Skip to content
This repository has been archived by the owner on Oct 15, 2020. It is now read-only.

Ranks comparison

Gabriele Girelli edited this page Aug 23, 2018 · 2 revisions

The gpseqc_compare script calculates the distance between a pair of centrality rankings, obtained with gpseqc_estimate. The workflow behind it is the following:

  1. Read and parse ranking tables.
  2. Subset ranking tables to the same genomic regions.
  3. Calculate the pair-wise distance between all the scores of the two tables.
  4. Shuffle N times the tables to generate a random distribution of distances.
  5. Use the random distribution to calculate a p-value of the original distance.
  6. Write output and plot.

Use the --no-test option to run only steps 1-3 with minor output and computation time.

Distance calculation

Three distance types are available in gpseqc_compare through the -d option:

  • kt: Kendall tau distance.
  • ktw: weighted Kendall tau distance.
  • emd: Earth Mover's Distance.

More details on the distances and how to choose at the Distances page.

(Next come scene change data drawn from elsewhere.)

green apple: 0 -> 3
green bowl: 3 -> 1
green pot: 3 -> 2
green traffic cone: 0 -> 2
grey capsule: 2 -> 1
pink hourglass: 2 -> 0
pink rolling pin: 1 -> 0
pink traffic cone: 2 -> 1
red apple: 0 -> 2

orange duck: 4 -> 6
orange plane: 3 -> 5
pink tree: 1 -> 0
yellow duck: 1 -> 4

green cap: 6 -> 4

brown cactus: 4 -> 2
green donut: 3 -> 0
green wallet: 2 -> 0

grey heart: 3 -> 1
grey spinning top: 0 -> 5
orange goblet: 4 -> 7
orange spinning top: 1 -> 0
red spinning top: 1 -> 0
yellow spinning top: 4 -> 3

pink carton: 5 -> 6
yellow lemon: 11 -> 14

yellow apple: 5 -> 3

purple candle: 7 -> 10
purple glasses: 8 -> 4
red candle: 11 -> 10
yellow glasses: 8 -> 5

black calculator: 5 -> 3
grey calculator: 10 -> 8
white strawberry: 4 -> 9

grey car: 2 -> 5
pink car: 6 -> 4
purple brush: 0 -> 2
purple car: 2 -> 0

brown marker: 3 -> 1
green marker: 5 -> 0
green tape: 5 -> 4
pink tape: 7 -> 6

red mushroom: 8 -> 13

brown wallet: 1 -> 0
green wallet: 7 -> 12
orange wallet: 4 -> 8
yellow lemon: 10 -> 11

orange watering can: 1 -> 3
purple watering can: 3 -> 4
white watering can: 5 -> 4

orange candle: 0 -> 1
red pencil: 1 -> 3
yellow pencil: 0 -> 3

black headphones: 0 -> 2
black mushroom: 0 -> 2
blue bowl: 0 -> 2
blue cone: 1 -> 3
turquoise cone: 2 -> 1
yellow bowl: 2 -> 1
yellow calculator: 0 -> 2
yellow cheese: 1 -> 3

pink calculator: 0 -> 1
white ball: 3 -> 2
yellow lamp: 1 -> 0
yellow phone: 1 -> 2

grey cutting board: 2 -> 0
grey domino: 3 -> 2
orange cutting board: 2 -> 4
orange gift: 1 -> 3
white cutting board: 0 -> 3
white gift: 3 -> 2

Building random distribution

The random distribution is used to calculate a p-value of the original distance, which gives the probability of having a more extreme (similar or different) rank when randomly shuffling the ranks.

To obtain a proper p-value, the size of the sample used to build the random distribution must be large enough. You can change it with the -n (or --niter) option, which is 5000 by default.